Speaking at the APS March Meeting, Erik
Schultes (MIT-Whitehead) reported on an experiment in which a particular
sequence of RNA bases could, by altering one base at a time, take on
rather quickly the identity of either of two very different ribozymes
(RNA molecules that can catalyze reactions) with two very different
functions, one for cleavage and one for ligation. Continuing to substitute
different bases in a clever way, the researchers noticed that they could
retain the functionality of the two RNA species (that is, the ribozymes
went on performing their cleavage or ligation jobs) even though the
two were getting progressively further apart in "sequence space."
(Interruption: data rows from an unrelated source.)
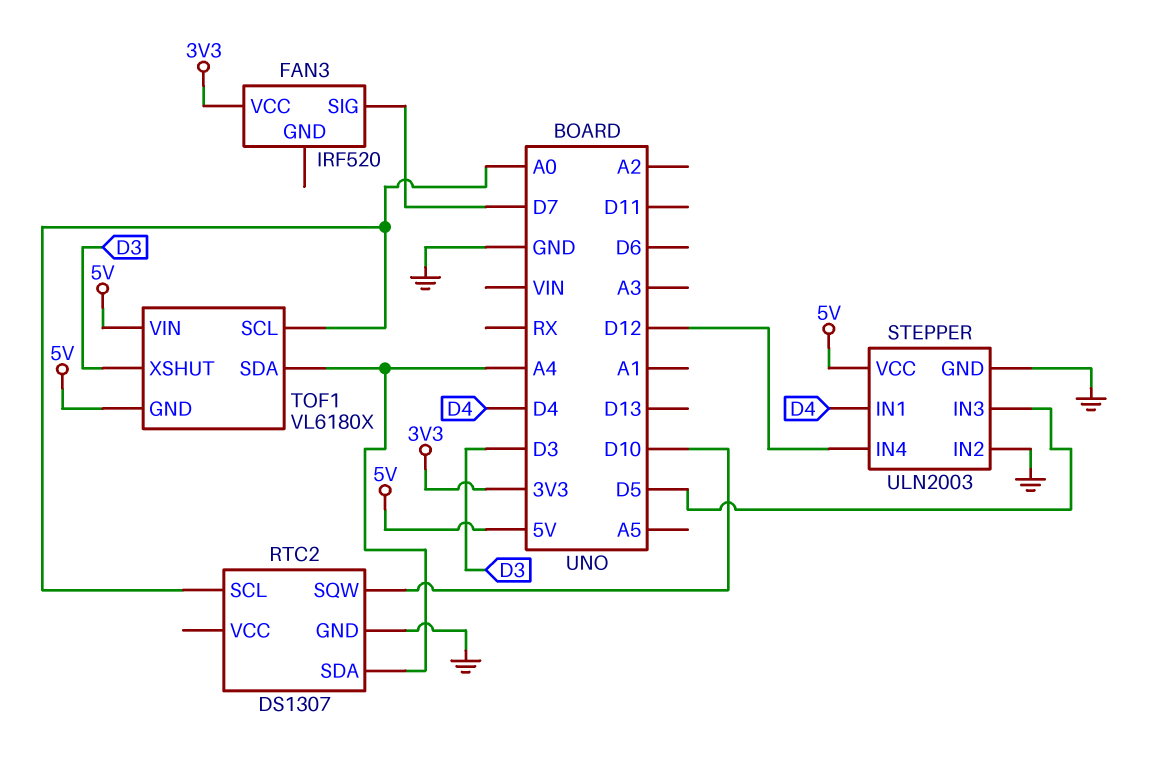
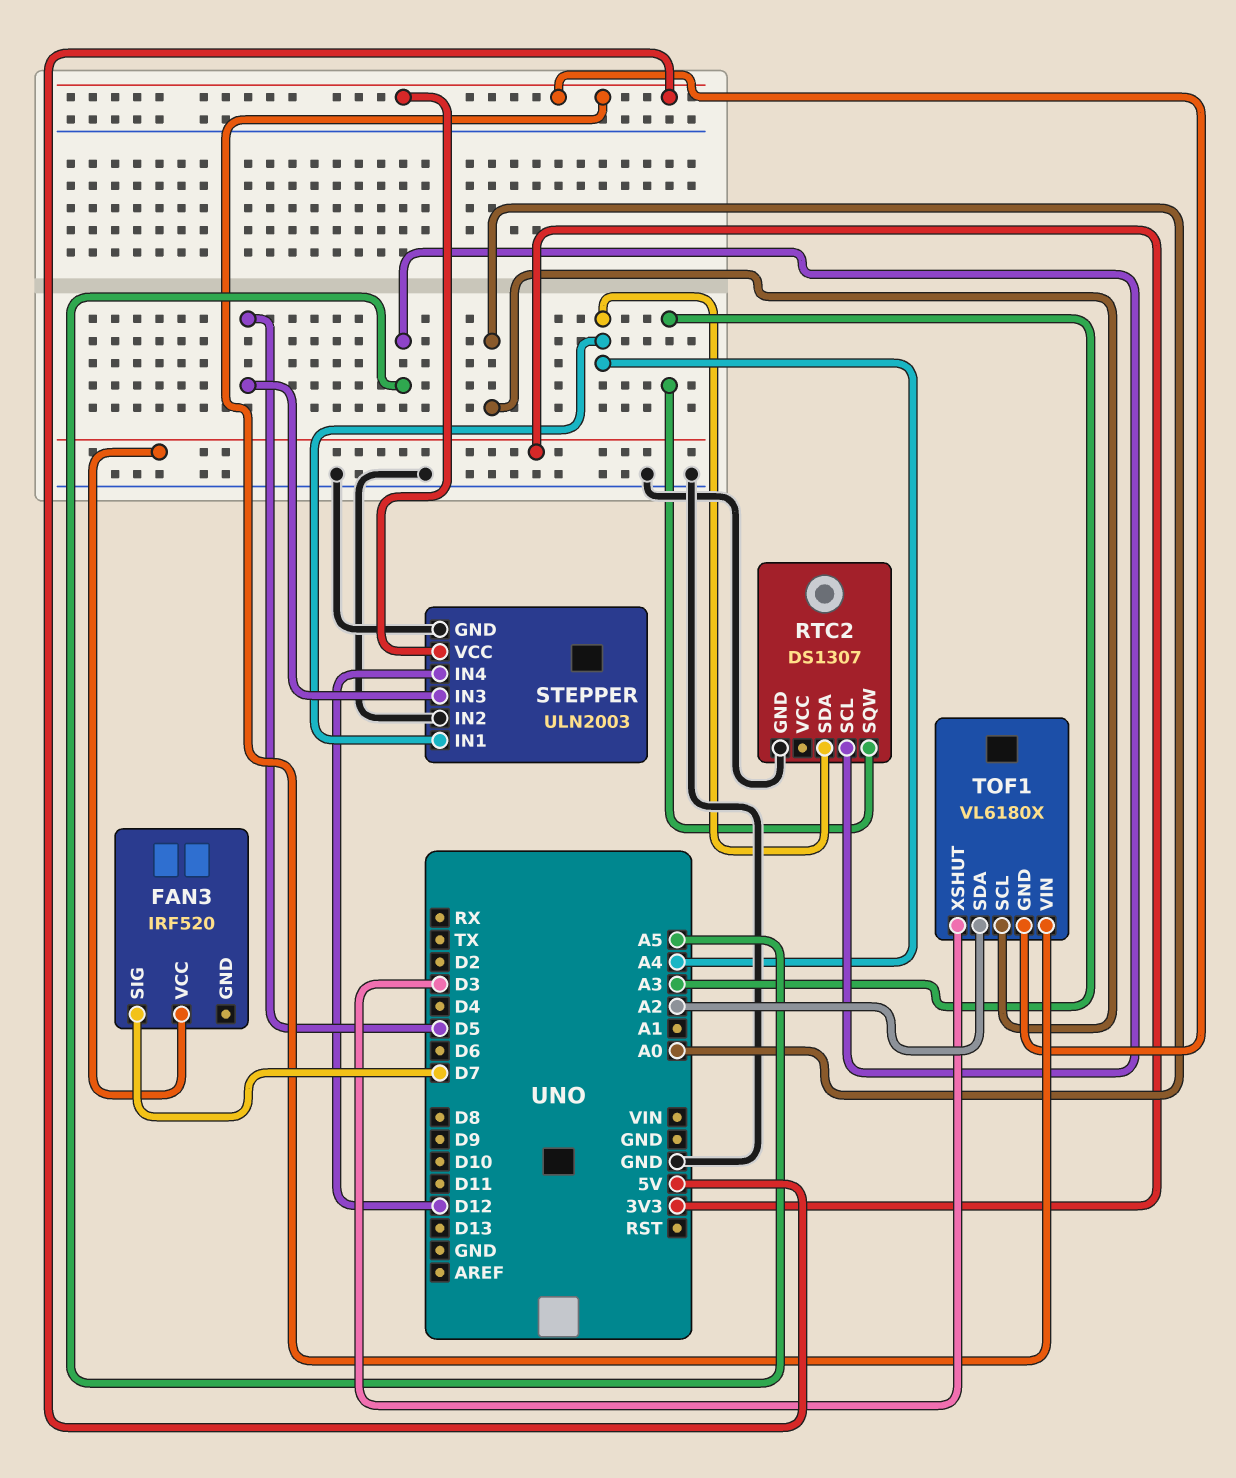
RTC2 pin SCL: A0 -> A5
RTC2 pin SQW: D10 -> A3
STEPPER pin IN1: D4 -> A4
TOF1 pin SDA: A4 -> A2

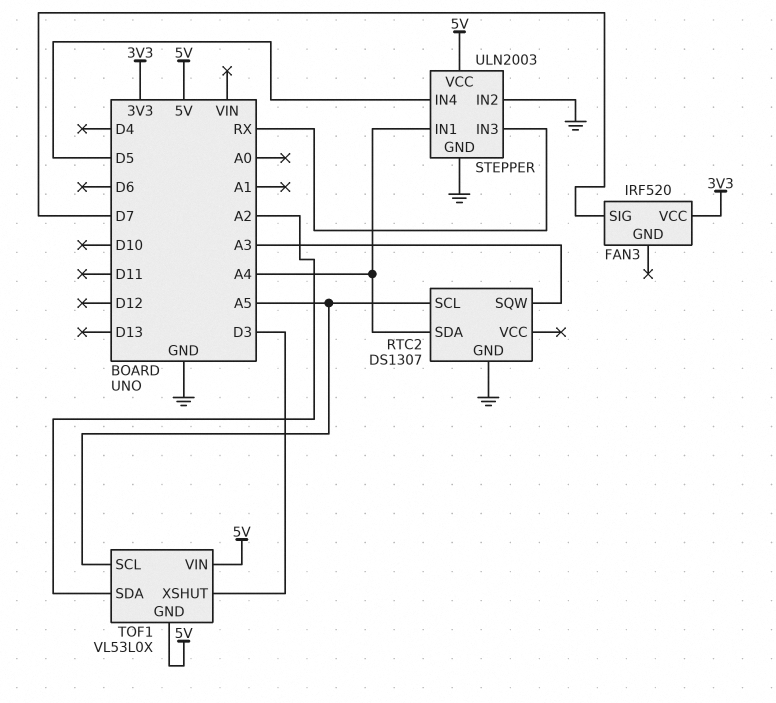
STEPPER pin IN3: D5 -> RX
STEPPER pin IN4: D12 -> D5
TOF1: VL6180X -> VL53L0X
TOF1 pin SCL: A0 -> A5

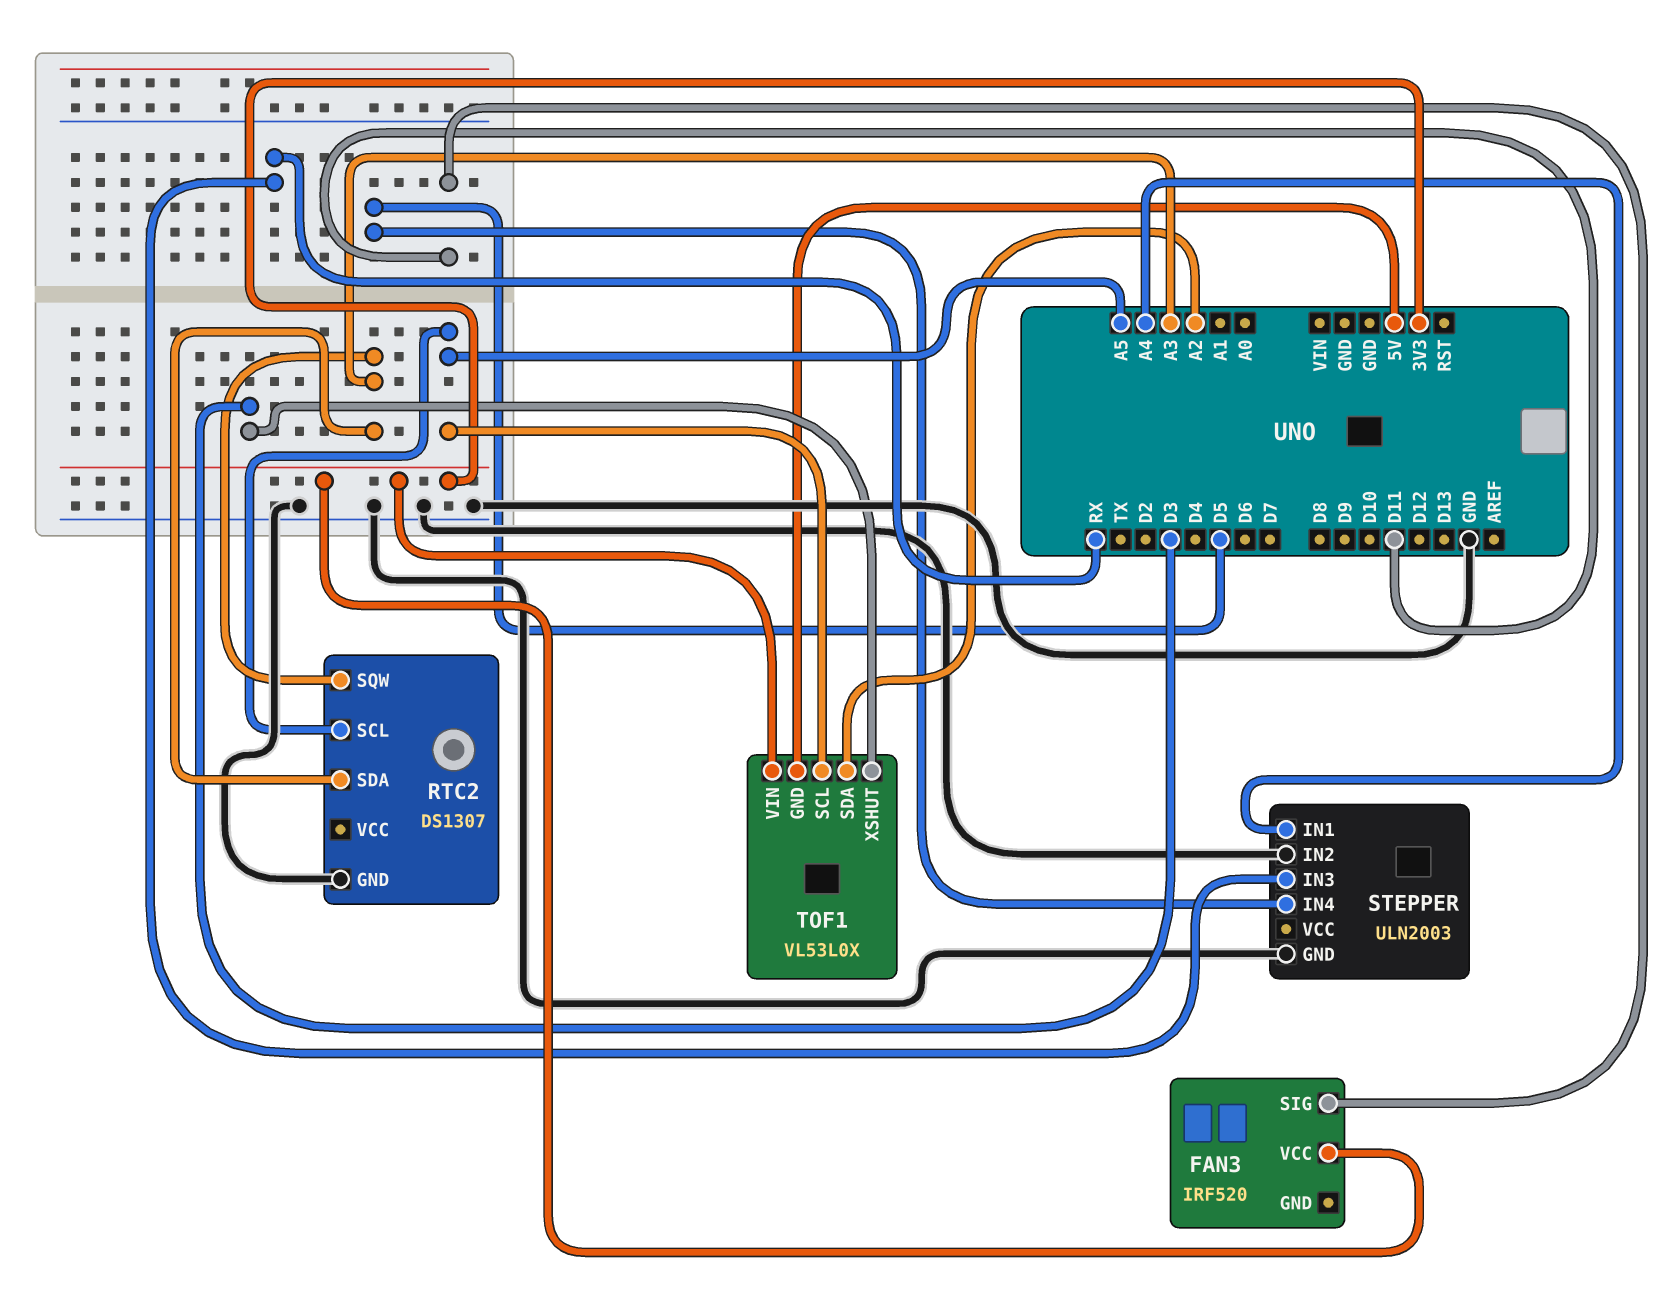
FAN3 pin SIG: D7 -> D11
RTC2 pin SDA: A4 -> A3
STEPPER pin VCC: 5V -> none
TOF1 pin VIN: 5V -> 3V3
At the end one could look at the two contrasting ribozymes, with different
function and very different sequences, and hardly suspect that they
had a common origin. Schultes compared this to transforming the word
cat into the word dog through a sequence of single-letter "mutations,"
each one of which resulted in a legitimate word: cat-cot-cog-dog (for
background see Science, 21
July 2000).
At the same RNA session Ranjan
Mukhopadhyay reported that he and his colleagues at NEC Laboratories
in New Jersey have found that a typical RNA sequence with its 4-base
chemical code folds more predictably and stably than would hypothetical
RNA sequences based on a two-base or six-base "alphabet. Both 4-base
and 6-base RNA proved to be more stable than 2-base RNA. Furthermore,
4-base RNA possessed more stable, foldable structures than 6-base RNA
(just as it is easier to form 4-letter Scrabble words than it is to
form 6-letter words).
In other theoretical work, Ralf
Bundschuh of Ohio State and Terence Hwa of UC-San Diego have showed
that RNA could exhibit several different "phases," just as
water can exist on a pressure-versus-temperature phase diagram in the
solid, gaseous, or liquid forms. In the case of RNA, Bundschuh showed
mathematically, RNA could exist in a normal, glassy, molten, or denatured
phase. At low temperatures, for instance, in the "glassy"
phase, a given RNA sequence can get stuck in a random structure. At
higher temperatures, RNA can assume a more flexible molten state, in
which it is free to fold into a variety of different shapes.